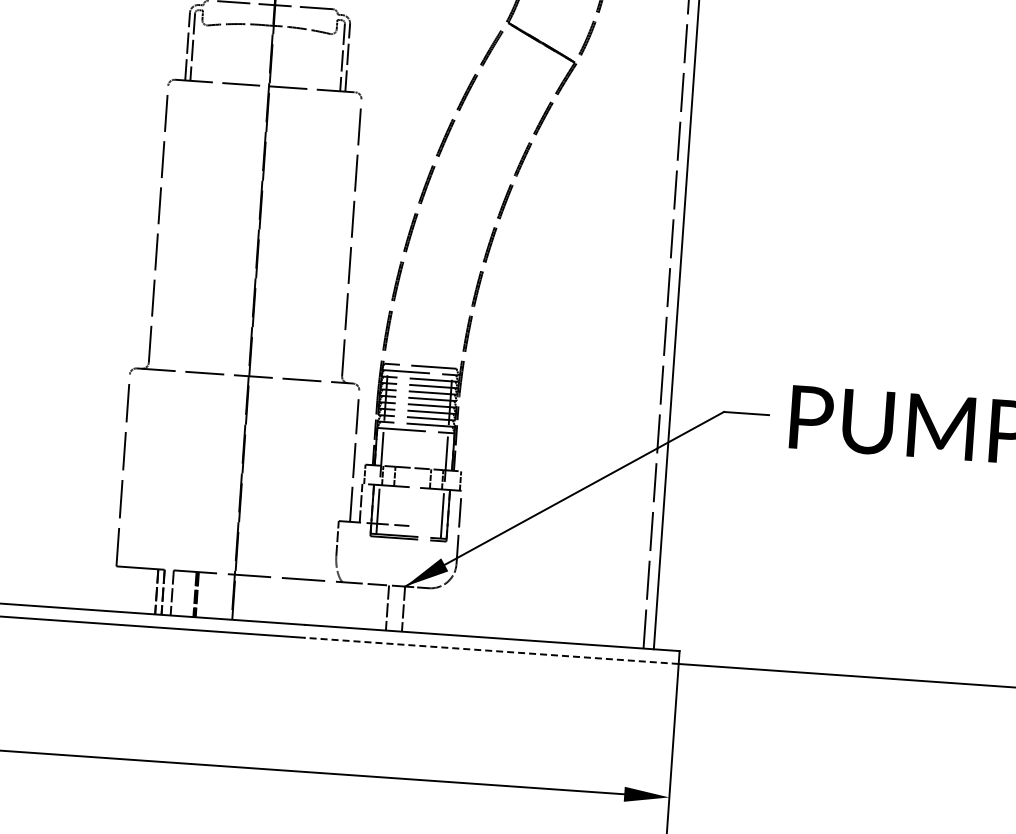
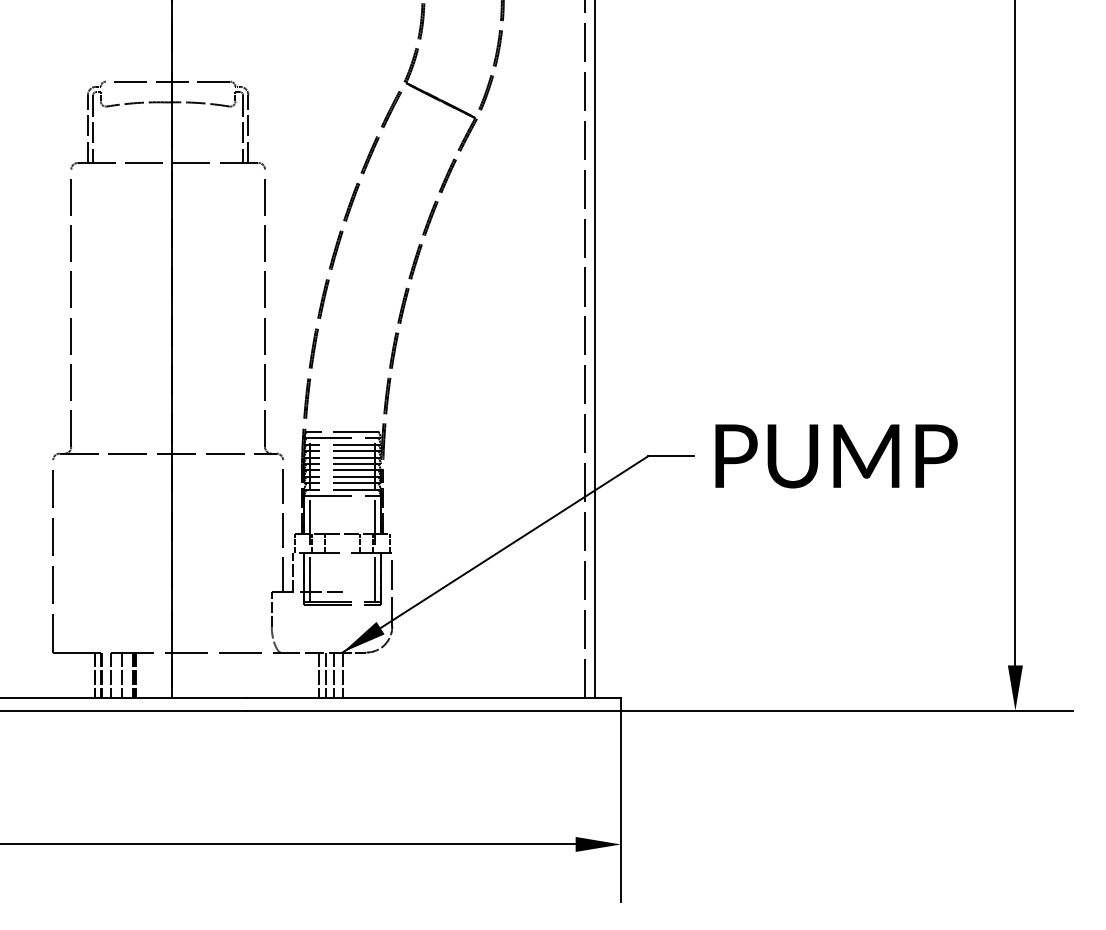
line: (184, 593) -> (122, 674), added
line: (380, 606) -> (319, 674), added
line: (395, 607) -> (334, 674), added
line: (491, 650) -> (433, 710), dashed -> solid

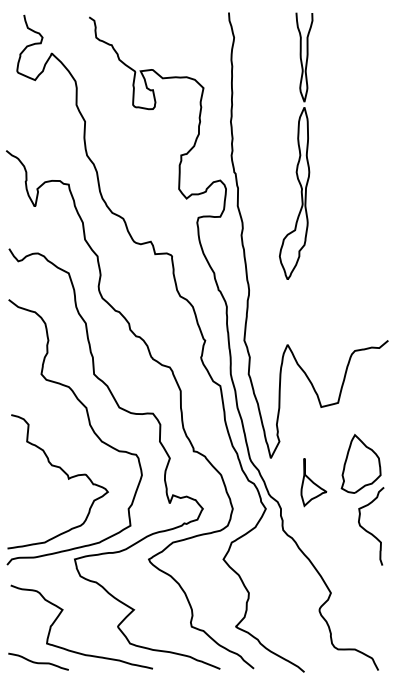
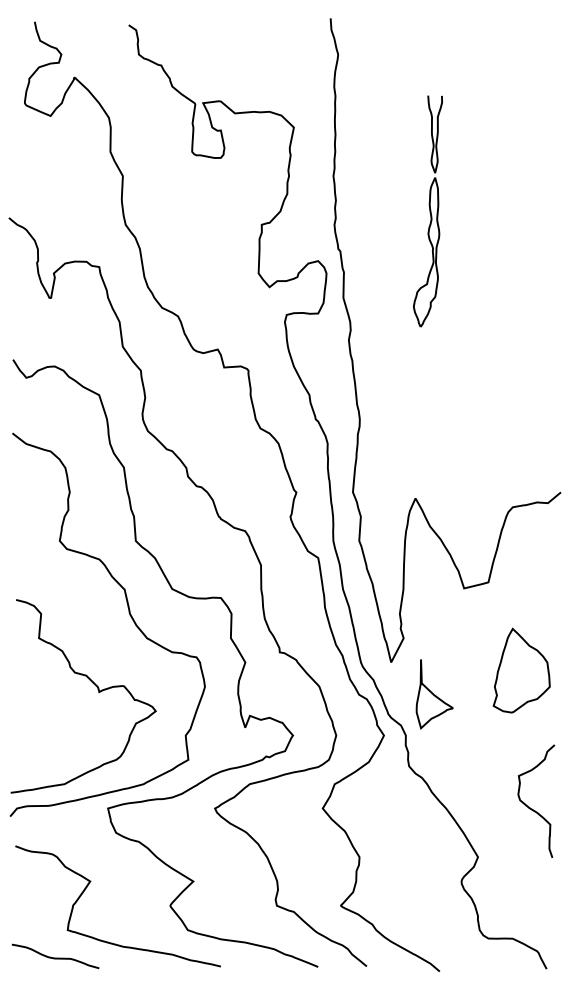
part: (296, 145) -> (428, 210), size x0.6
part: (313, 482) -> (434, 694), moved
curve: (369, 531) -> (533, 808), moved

----------------------------------------

• _WORK TO BE COMPLETED_
If a record holds a picture, skip the picture and write out everything else exactly.

• _TASK ANSWER_
line: (184, 593) -> (122, 674), added
line: (380, 606) -> (319, 674), added
line: (395, 607) -> (334, 674), added
line: (491, 650) -> (433, 710), dashed -> solid

part: (296, 145) -> (428, 210), size x0.6
part: (313, 482) -> (434, 694), moved
curve: (369, 531) -> (533, 808), moved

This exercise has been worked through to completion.